Une situation que l’intersyndicale (CFDT, CFE-CGCG, CFTC, CGT) siégeant au CSE (Comité social et économique) met aussi sur le compte de « la mauvaise gestion du groupe, les mauvais choix stratégiques, la non-action au cours des dix dernières années de nos actionnaires successifs » et « de l’inertie manifeste de l’actionnaire chinois Semir qui n’a jamais investi dans le groupe à la hauteur de son projet de développement lors du rachat en 2018, ni des promesses faites à l’époque, notamment développement du marché chinois. »
Ce vendredi, afin d’alerter la population et les pouvoirs publics, elle organisait au siège administratif de Saint-Chamond un mouvement social symbolique : plusieurs dizaines d’employés se sont réunis portant des t-shirts et brandissant des pancartes à 12h30. Des élus saint-chamonais étaient présents pour marquer leur solidarité. À cette occasion, le premier adjoint, Régis Cadegros, a lu la motion présentée quasi en simultané par son maire, Hervé Reynaud, au conseil départemental (dont il est vice-président) et adoptée à l’unanimité par ce dernier.
« Une volonté délibérée de « saborder » ? »

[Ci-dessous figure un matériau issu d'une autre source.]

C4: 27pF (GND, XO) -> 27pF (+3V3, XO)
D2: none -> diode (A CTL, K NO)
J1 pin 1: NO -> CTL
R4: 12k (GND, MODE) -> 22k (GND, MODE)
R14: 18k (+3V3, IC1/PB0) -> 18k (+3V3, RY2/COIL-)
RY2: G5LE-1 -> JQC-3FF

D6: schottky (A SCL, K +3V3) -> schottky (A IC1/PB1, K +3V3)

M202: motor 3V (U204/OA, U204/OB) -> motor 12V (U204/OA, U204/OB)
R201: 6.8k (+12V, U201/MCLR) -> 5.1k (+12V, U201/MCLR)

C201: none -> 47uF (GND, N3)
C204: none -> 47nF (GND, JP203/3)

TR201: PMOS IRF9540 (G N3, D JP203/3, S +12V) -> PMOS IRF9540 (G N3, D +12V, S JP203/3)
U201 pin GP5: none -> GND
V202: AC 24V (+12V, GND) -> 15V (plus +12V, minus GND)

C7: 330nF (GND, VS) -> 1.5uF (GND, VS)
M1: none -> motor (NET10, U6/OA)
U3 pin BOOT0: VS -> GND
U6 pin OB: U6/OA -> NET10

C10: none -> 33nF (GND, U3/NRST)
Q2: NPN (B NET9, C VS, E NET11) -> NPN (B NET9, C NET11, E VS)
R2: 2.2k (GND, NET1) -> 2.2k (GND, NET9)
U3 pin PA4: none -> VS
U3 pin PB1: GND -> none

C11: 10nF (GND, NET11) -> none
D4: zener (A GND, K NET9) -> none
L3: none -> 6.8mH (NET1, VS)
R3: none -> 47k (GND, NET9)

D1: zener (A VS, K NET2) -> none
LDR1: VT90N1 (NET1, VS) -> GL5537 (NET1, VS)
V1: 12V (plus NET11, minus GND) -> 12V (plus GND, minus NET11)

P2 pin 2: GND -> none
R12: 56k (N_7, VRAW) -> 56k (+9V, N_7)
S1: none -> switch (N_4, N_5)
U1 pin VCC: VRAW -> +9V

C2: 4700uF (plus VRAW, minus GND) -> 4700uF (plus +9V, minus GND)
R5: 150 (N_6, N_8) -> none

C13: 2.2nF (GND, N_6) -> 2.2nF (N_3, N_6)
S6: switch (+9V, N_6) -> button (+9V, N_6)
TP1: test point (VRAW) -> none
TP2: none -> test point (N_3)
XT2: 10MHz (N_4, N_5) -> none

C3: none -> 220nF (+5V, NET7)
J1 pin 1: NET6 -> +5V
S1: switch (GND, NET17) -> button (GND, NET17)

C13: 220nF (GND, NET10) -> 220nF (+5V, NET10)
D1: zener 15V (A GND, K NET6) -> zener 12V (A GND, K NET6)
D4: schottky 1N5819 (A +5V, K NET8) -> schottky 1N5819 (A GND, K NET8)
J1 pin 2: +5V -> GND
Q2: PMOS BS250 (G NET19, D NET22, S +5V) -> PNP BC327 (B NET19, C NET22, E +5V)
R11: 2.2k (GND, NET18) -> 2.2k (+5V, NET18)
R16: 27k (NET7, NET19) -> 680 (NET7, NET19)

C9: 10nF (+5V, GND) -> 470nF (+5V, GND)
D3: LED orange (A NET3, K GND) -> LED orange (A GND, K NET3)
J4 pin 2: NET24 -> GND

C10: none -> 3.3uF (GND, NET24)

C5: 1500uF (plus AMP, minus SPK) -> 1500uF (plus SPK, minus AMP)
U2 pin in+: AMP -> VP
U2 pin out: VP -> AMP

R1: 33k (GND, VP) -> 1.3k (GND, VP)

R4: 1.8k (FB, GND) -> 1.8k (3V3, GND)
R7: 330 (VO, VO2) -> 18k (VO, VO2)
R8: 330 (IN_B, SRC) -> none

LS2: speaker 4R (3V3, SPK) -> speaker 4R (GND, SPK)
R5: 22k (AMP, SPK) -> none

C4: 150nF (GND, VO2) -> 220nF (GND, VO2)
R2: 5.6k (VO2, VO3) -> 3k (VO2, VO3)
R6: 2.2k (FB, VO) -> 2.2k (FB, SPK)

Extraits : « De l’aveu même du nouveau PDG du groupe, M. Puy, « il y a des raisons d’espérer » parce que Kidiliz détient « une vraie position de leader ». Alors pourquoi en est-on arrivé à cette situation si les possibilités de maintenir ce groupe et ses marques existent ? Pourquoi le groupe Chinois Semir n’a-t-il pas pris les mesures qui s’imposaient pour pouvoir poursuivre l’activité d’un groupe leader et fleuron de notre savoir-faire textile ? Y a-t-il eu une volonté délibérée de « saborder » ces entreprises pour créer un appel d’air économiques pour les autres activités du groupe Semir ? (…) Il ne saurait être question pour nous que des groupes étrangers et en l’occurrence chinois, puissent faire main basse sur notre patrimoine économique. Il ne saurait être question que le savoir-faire et les emplois des hommes et des femmes de ces entreprises soit spoliés au nom d’une logique de rentabilité. Il ne saurait être question que des familles puissent être prises en otage par une quelconque logique financière (…). »
Le conseil départemental demande donc au groupe Semir d’assumer ses responsabilités, à l’État « de traduire en actes le discours tenu sur le soutien à l’activité économique » et aux « éventuels repreneurs de s’engager à la reprise pleine et entière de l’ensemble des salariés ». Que pensent, justement, les salariés des possibilités de reprise ? « Il y a une notoriété, des marques attractives, alors oui on y croit, commente Georges-Henri Massenya, délégué CFTC. Mais quoi qu’il en soit, il y aura de la casse sur l’emploi, forcément. »
En septembre, nos confrères du Monde écrivaient que selon Patrick Puy, les emplois les plus à risque en France sont les 600 emplois chez Z, qui « ont manifestement des difficultés à susciter de l’intérêt » auprès d’éventuels repreneurs. En revanche, Patrick Puy a relevé « une évidente appétence pour l’ensemble du groupe, hors Z ».